Carlos Pascual dice adiós a sus colaboradores

El nuevo reto, dijo, es al frente de una oficina en el Departamento de Estado

Nacionales

- 2011-05-13


El embajador de Estados Unidos en México, Carlos Pascual, se despidió ayer de su equipo de trabajo en la sede diplomática y partirá este domingo hacia Washigton.

En un coctel privado el embajador, según testimonio de algunos asistentes, dijo sentirse triste por dejar México, país por el que expresó su profunda amistad y su admiración a su gente, a su cultura y gastronomía.
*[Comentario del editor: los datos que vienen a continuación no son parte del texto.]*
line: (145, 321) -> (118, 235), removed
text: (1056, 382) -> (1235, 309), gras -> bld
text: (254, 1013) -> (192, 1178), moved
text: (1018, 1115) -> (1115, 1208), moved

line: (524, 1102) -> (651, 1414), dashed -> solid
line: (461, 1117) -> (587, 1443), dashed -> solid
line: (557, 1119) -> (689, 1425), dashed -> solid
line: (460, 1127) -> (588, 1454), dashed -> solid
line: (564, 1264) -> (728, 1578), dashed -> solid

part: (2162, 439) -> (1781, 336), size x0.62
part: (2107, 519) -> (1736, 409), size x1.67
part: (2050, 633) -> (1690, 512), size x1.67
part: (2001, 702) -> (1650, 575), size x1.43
En la sede de la embajada estadounidense en el Paseo de la Reforma de esta capital, durante un coctel de despedida organizado por su equipo de trabajo, Pascual se dirigió por última vez a sus colaboradores, amigos, empresarios, integrantes del cuerpo diplomático acreditado en el país y les dijo que ahora enfrentará un nuevo reto al frente de una oficina en la Departamento de Estado de EU.

En un breve mensaje, el diplomático les recordó que en este momento las relaciones entre ambos países deben centrarse más en las coincidencias, “en lo que nos une”, y más no en lo que nos separa”, aseguraron asistentes.

De acuerdo con algunos de los asistentes, en el coctel estuvieron representes funcionarios del gobierno federal, principalmente de las áreas de seguridad nacional, procuración de justicia e inteligencia, como la procuradora general de la República, Marisela Morales, y personal de Centro de Investigación y Seguridad Nacional, además de la Secretaría de Seguridad Pública Federal y del Secretariado Ejecutivo del Sistema Nacional de Seguridad Pública.

Emotivo

“Fue un discurso muy emotivo, donde el embajador Pascuales hizo un breve recuento de lo que más le gusta de México que es la amabilidad de su gente, por la cultura a través de sus muralistas, y dijo que su comida favorita fue una quesadilla que comió en un pueblito de Oaxaca”, dijo uno de los asistentes a la reunión de despedida.

Comentaron que el discurso del embajador fue tan emotivo que provocó que algunos de sus colaboradores derramaran lágrimas.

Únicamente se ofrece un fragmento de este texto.